E-Cash is supposed to be the digital equivalent of real cash. The idea is that Alice can withdraw money from the bank and spend it anonymously. Later, when the bank looks at its database of deposits and withdrawals, it shouldn’t be able to link any deposit with any withdrawal.
Of course there is a problem with this scenario. Suppose Alice withdraws a digital dollar and then spends it twenty-gadzillion times. Since Alice stores the digital dollar on her computer, nothing stops her from making those twenty-gadzillion copies.

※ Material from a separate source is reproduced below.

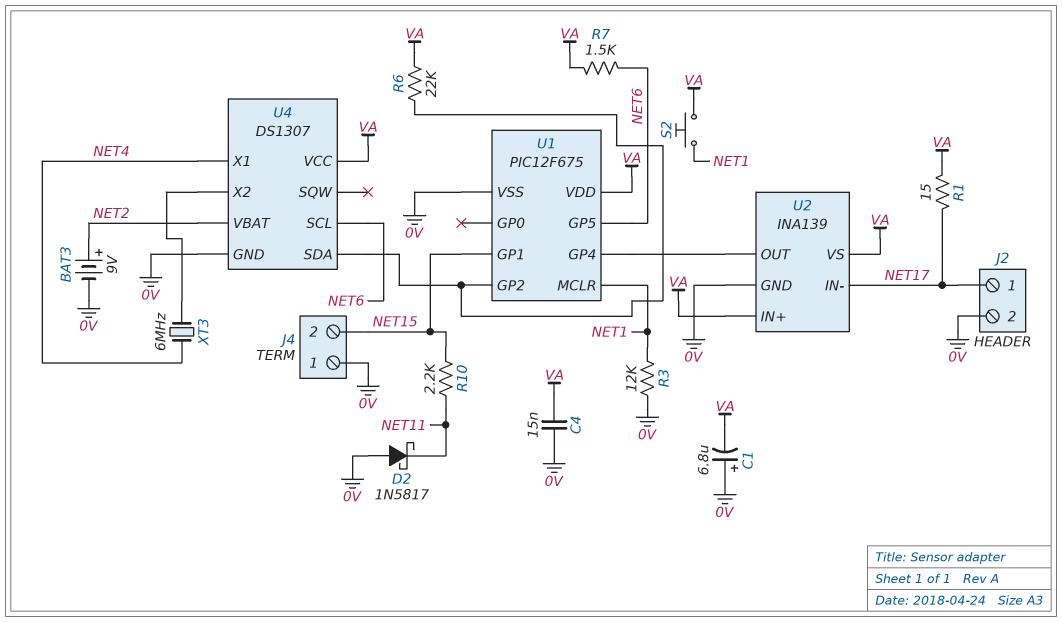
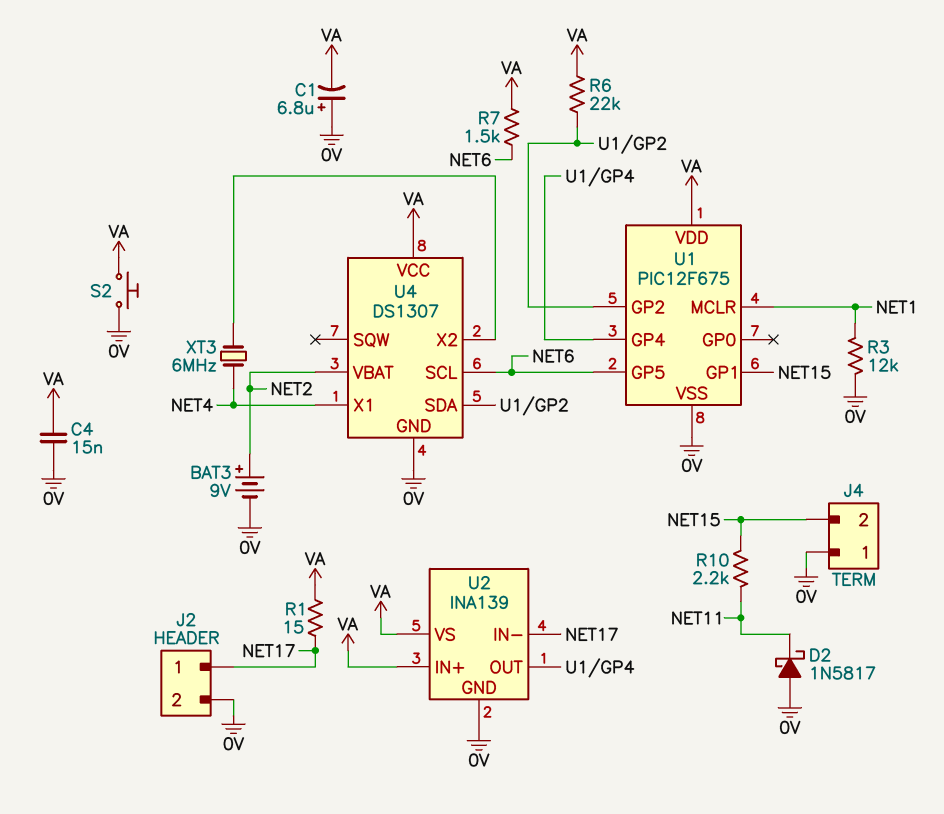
S2: button (NET1, VA) -> button (0V, VA)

The standard solution is to embed Alice’s identity into every e-dollar she withdraws. If she spends the same e-dollar more than once, the bank can look at the two deposits and determine Alice’s identity. For example, suppose we associate a straight line with each e-dollar. The y-intercept is Alice’s identity. The slope is chosen at random during withdrawal. If Alice spends the e-dollar once, she reveals one point on the line. That’s not enough to learn anything about Alice’s identity. (Try it at home: point your finger on any random spot on the monitor and count the number of straight lines between your finger and the left hand side of the screen). If Alice spends the e-dollar a second time, the bank can “connect the dots” and follow the line to the y-intercept.
The standard objection is that even if Alice is identified after the fact, Alice fly to the Bahamas long before the bank catches up. The potential damage is just not worth the on-line privacy goodness.

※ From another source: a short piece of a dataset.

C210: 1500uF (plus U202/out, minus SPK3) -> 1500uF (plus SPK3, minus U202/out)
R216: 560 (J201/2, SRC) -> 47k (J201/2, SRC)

These practical obligations did not deter me from writing my Ph.D. thesis on e-cash. One of my favorite results was showing how to do secure fair exchange of e-cash. When Alice sends Bob her e-dollars (ok, now that we’re getting technical, I should call them by their official latin name, e-coin, which is easy to remember, because it is like e-coli, only it corrupts you soul and not your stomach), she wants to make sure she gets some sort of receipt back in return. Bob doesn’t want to send a receipt until he gets paid. The solution is to do alot of math in algebraic groups of prime order.

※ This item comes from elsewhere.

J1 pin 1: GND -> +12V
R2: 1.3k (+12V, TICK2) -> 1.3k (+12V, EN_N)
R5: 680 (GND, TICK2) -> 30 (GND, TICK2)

Things get even more interesting when Alice needs to pay more than one e-coin. Now we do a cool trick and hide all the e-coins in a polynomial of degree N. Then Alice gives Bob N points on the polynomial. Just as in the straight line example, Bob doesn’t learn anything about the e-coins because he only has N points. He needs N+1 points to interpolate (english: compute) the polynomial. Then Alice and Bob run the Asokan, Shoup and Waidner fair exchange algorithm for the magic N+1th point. Alice gets a receipt. Bob gets N+1 points. He interpolates, and voila! out comes the pot of e-cash.